DConf 2014 Day 1 Talk 4: Inside the Regular Expressions in D by Dmitry Olshansky

Sat Jun 14 09:34:34 PDT 2014

14-Jun-2014 19:05, Dicebot пишет:
> On Thursday, 12 June 2014 at 16:42:38 UTC, Dmitry Olshansky wrote:
[snip]
>> Well, I'm biased by heavy-handed ones. Say I have a (no longer) secret
>> plan of doing a next-gen parser generator in D. Needless to say swaths
>> of non-trivial code generation. I'm all for embedding nicely but I see
>> very little _practical_ gains in CTFE+mixin here EVEN if CTFE wouldn't
>> suck. See the point above about using the same metadata and types as
>> the user application would.
>
> Consider something like REST API generator I have described during
> DConf.
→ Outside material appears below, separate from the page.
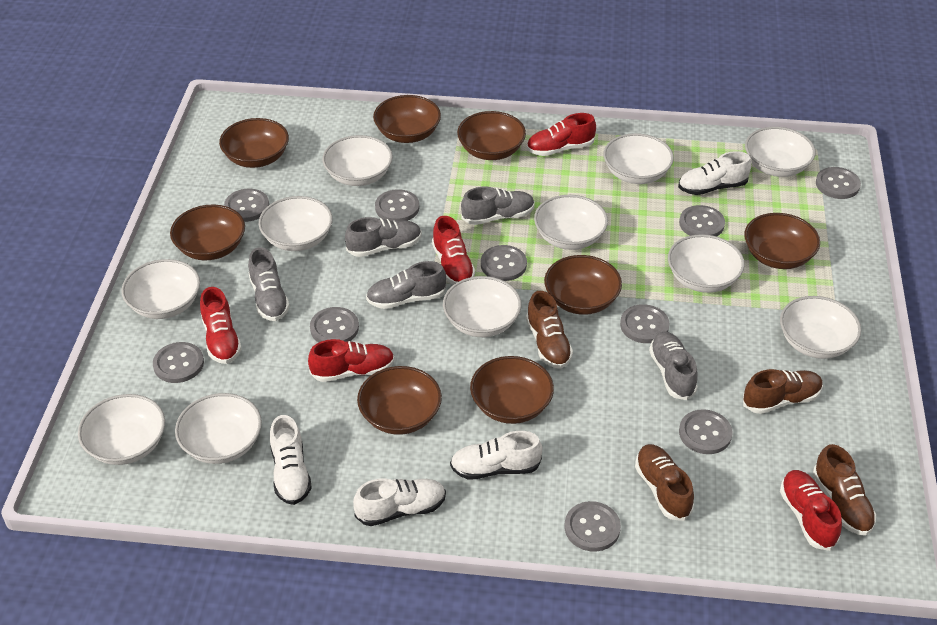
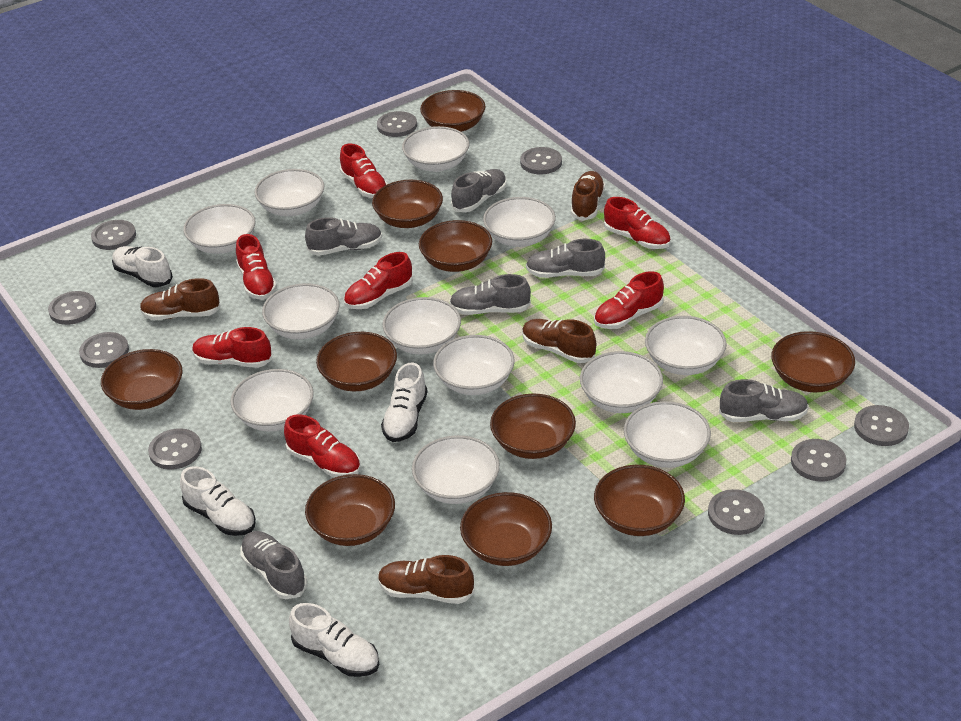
brown bowl: 8 -> 10
grey button: 10 -> 9
grey shoe: 5 -> 6
red shoe: 5 -> 7
white bowl: 11 -> 12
There is different code generated in different contexts from same
> declarative description - both for server and client. Right now simple
> fact that you import very same module from both gives solid 100%
> guarantee that API usage between those two programs stays in sync.

But let's face it - it's a one-time job to get it right in your favorite 
build tool. Then you have fast and cached (re)build. Comparatively costs 
of CTFE generation are paid in full during _each_ build.

> In your proposed scenario there will be two different generated files
> imported by server and client respectively. Tiny typo in writing your
> build script will result in hard to detect run-time bug while code
> itself still happily compiles.

Or a link error if we go a hybrid path where the imported module is 
emitting declarations/hooks via CTFE to be linked to by the proper 
generated code. This is something I'm thinking that could be a practical 
solution.

I.e. currently to get around wasting cycles again and again:

module a;
bool verify(string s){
   static re = ctRegex!"...."; return match(s, re);
}
//
module b;
import a;
void foo(){
	...
	verify("blah");
	...
}

vs would-be hybrid approach:

module gen_re;

void main() //or wrap it in tiny template mixin
{
generateCtRegex(
	//all patterns
);
}

module b;
import std.regex;
//notice no import of a

void foo(){
	...
	static re = ctRegex!(...); //
	...
}
and using ctRegex as usual in b, but any miss of compiled cache would 
lead to a link error.

In fact it might be the best of both worlds if there is a switch to try 
full CTFE vs link-time external option.

>
> You may keep convenience but losing guarantees hurts a lot. To be able
> to verify static correctness of your program / group of programs type
> system needs to be aware how generated code relates to original source.

Build system does it. We have this problem with all of external deps 
anyway (i.e. who verifies the right version of libXYZ is linked not some 
other?)

> Also this approach does not scale. I can totally imagine you doing it
> for two or three DSL in single program, probably even dozen. But
> something like 100+?

Not everything is suitable, of course. Some stuff  is good only inline 
and on spot. But it does use the same sources, it may look a lot like 
this in case of REST generators:

import everything;

void main(){
	foreach(m; module){
	//... generate client code from meta-data
	}
}

Waiting for 100+ DSL compiled in a JIT interpreter that can't optimize a 
thing (pretty much by definition or use separate flags for that?) is not 
going to be fun too.

> Huge mess to maintain. According to my experience
> all builds systems are incredibly fragile beasts, trusting them
> something that impacts program correctness and won't be detected at
> compile time is just too dangerous.

Could be, but we have dub which should be simple and nice.
I had very positive experience with scons and half-generated sources.

>>
>> I heard D builds times are important part of its adoption so...
>
> Adoption - yes. Production usage - less so (though still important).
> Difference between 1 second and 5 seconds is very important. Between 10
> seconds and 1 minute - not so much.
>
> JIT will be probably slower than stand-alone generators but not that
> slower.
>
>> It might solve most of _current_ problems, but I foresee fundamental
>> issues of "no global state" in CTFE that in say 10 years from now
>> would look a lot like `#include` in C++.
>
> I hope 10 years ago from now we will consider having global state in
> RTFE stone age relict :P

Well, no amount of purity dismisses the point that a cache is a cache. 
When I say global in D I mean thread/fiber local.

>
>> A major one is there is no way for compiler to not recompile generated
>> code as it has no knowledge of how it might have changed from the
>> previous run.
>
> Why can't we merge basic build system functionality akin to rdmd into
> compiler itself? It makes perfect sense to me as build process can
> benefit a lot from being semantically aware.

I wouldn't cross my fingers, but yes ideally it would need to have 
powers of a build system making it that much more complicated. Then it 
can cache results including templates instantiations across module and 
separate invocations of the tool. It's a distant dream though.

Currently available caching at the level of object files is very coarse 
grained and not really helpful to our problem at hand.

-- 
Dmitry Olshansky